Recently, a partial genome of a Dehalococcoidetes species found in the Aarhus Bay in Denmark was reported (DEH-J10) (Wasmund et al., 2013), sharing 92% 16S rRNA identity with Dcs1 and 85% with DscP2. However, analysis and comparison of the overall amino-acid sequence content showed that the DEH-J10 genome is significantly different from Dsc1 and DscP2 (Supplementary Figure 6). Also, in DEH-J10 no evidence for a dehalorespiring lifestyle was discovered. The data indicated that this genome likely confers metabolic versatility to the organism and the authors suggested that DEH-J10 could employ the beta-oxidation pathway to use various organics as a source for carbon and reducing equivalents.

Concluding remarks

Single cell genomics is a highly promising approach to obtain some physiological and genomic insights into uncultured microorganisms from rare samples in the biosphere. Our data on the deep-sea sediment Dehalococcoidetes (Dsc1 and DscP2) suggest that these microorganisms have an anaerobic core metabolism that is consistent with a strictly anaerobic lifestyle and which does not involve canonical electron transfer pathways.

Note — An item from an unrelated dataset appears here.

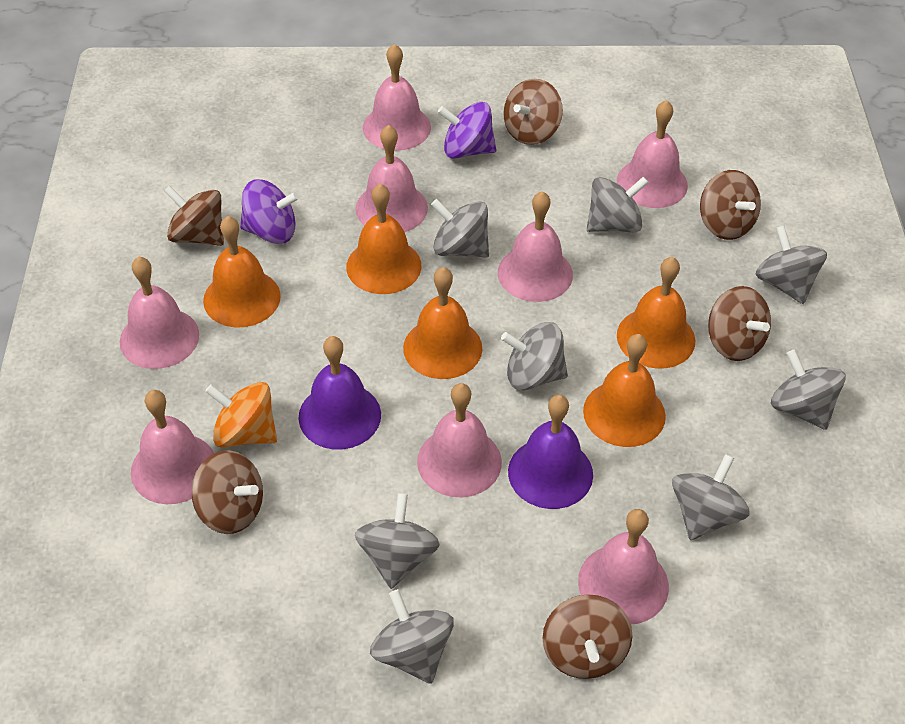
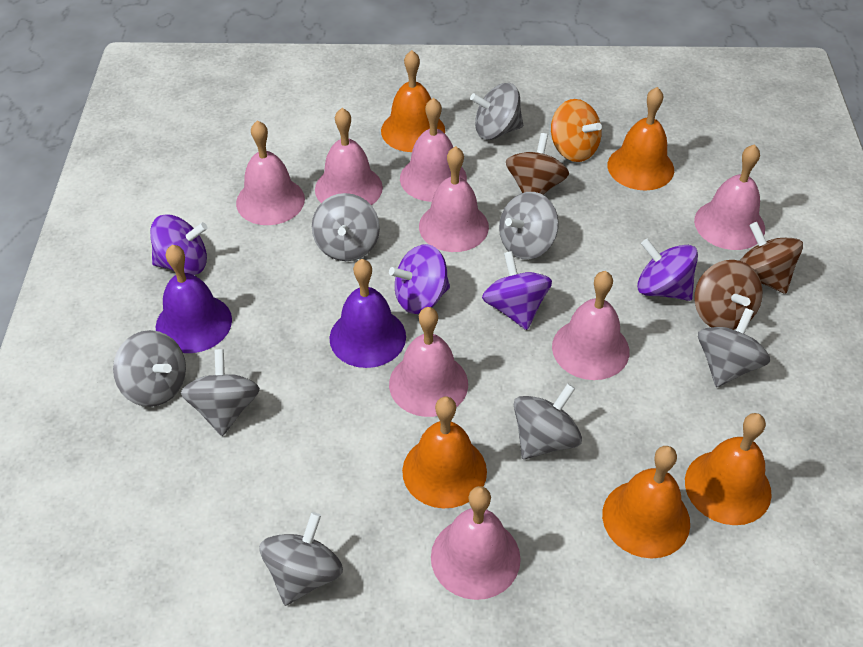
brown spinning top: 6 -> 3
purple spinning top: 2 -> 4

Although single cell genomics rarely retrieves complete genomes, it is nevertheless currently the only way of linking information about metabolic potentials of an organism that cannot be cultured. Our identification of three partial Dsc single cell genomes is especially remarkable, in the sense that Chloroflexi single amplified genomes from different environments are extremely difficult to obtain, despite their numerical abundance (Tanja Woyke, JGI, personal communication). This fact may be due to inefficient lysis of this type of bacteria and/or their usually high GC content, both factors making a successful amplification via MDA less likely.

Assuming that our DscP2 genome is reasonably complete, although not closed, it is tempting to speculate on the core lifestyle of non-dehalogenating Dehalococcoidetes and their adaptation to dehalorespiration. Terrestrial Dehalococcoidetes isolated from chloroethene-contaminated sites exhibit clear signatures of strong niche adaptation to reductive dehalogenation as sole catabolic metabolism. This is supported by the observation that, most, if not all, rdh genes are horizontally transferred and located within two high-plasticity regions, which are essentially specialized integration sites for acquisition of genomic islands (McMurdie et al., 2007, 2009, 2011). The conventional hypothesis on the lifestyle has been that under non-contaminated conditions, Dehalococcoidetes use naturally occurring organohalogens as the electron acceptor, and that exposure to anthropogenic chlorinated solvents selects for genetic variants that adapted involving horizontal gene transfer to utilization of anthropogenic organohalogens (McMurdie et al., 2007, 2011). This hypothesis implies that Dehalococcoidetes from non-contaminated environments such as from pristine deep-sea sediments would reveal a non-adapted dehalogenating lifestyle. In this study, we found no evidence for the presence of rdh genes or organohalogen respiration in Dsc1 or DscP2, which confirms previous observations (Wasmund et al., 2013). Thus, these findings collectively suggest that reductive dehalogenation of Dehalococcoidetes-like Chloroflexi is a recently acquired trait that became beneficial and selectable because reductively dehalogenating enzymes integrated mechanistically easily into some distinctive, strictly anaerobic non-dehalogenating core metabolism similar to that inferred for DscP2. The Rdh domain protein found in DscP2 might also be a precursor that could be an ancestor of a fully functional Rdh, once halogenated compounds are introduced.